Each year I ask her what she would like, and each year she gives that awful response that cooks hate, “oh anything since everything you make is great.”  Sigh, no direction there to point the way.  Fortunately, her teenage son was home while I dropped off the paperwork this year, so I asked him.  Bingo!  He had an answer.  The beef skewers with peanut sauce were a hit with him last year, so this year the meal was built around that along with shrimp and vegetable skewers.  This Mediterranean orzo salad, loaded with veggies, was the perfect accompaniment.  It was simple and delicious, with clear flavors that don’t overwhelm the main dish.

Mediterranean Orzo Salad

inspired by this recipe at My Recipes


  • 1 cup uncooked orzo
  • 3 cups baby spinach, roughly chopped
  • 1/2 cup oil packed sun-dried tomatoes, drained and chopped
  • 3 TBS red onion, chopped
  • 3 TBS kalamata olives, pitted and chopped
  • 1/2 tsp freshly ground black pepper
  • 1/4 tsp salt
  • 1  jar marinated artichoke hearts
  • 3 oz feta cheese, crumbled, divided


  1. Cook the orzo according to the package directions, omitting salt and oil.  Drain and rinse with cold water.
  2. In a large bowl, combine orzo, spinach, sun-dried tomatoes, red onion, olives, salt and pepper.
  3. Prepare artichokes and vinaigrette by removing the artichokes from the jar, leaving the oil behind.  Chop artichokes and add to orzo mixture.  Add 1/2 of the feta cheese to the oil in the jar, put the lid back on the jar and shake to mix.
  4. Finish salad by adding feta vinaigrette to the orzo salad and tossing gently.  Sprinkle with remaining feta.

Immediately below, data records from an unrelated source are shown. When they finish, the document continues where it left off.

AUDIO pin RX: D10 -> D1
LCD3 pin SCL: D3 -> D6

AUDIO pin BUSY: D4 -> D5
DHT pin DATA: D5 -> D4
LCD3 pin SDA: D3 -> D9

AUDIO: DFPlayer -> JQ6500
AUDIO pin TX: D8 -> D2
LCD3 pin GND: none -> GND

  • May be served cold or at room temperature.  
  • This was easy to double by just using a larger jar of marinated artichoke hearts.
  • Check your grocery store’s olive bar for kalamatas so you don’t have to splurge for a whole jar.  Unless they are a staple in your pantry, of course.
  • This recipe was originally printed in Cooking Light magazine in 2005.
  • The full menu: beef, shrimp and vegetable skewers, peanut dipping sauce, Joe’s Stone Crab sauce, Caribbean Cocktail sauce, grilled asparagus, Mediterranean Orzo salad, lemon pound cake with fresh strawberries.

Linguini with Sausage and Zucchini

“Pasta with.”  About twice a month we have what I’ve come to call “Pasta with” for dinner.  Sometimes it is spaghetti with cheap canned sauce.  Sometimes it is tortellini with pesto.  In the summer, it’s often bow tie pasta with fresh tomatoes, a bit of olive oil, and torn basil.  Winter begs for pasta with Sunday Gravy.  In order to accommodate the preferences in the household, the pasta is drained in the colander and the “with” is in a skillet or bowl nearby.  Everyone gets as much pasta and much topping as desired.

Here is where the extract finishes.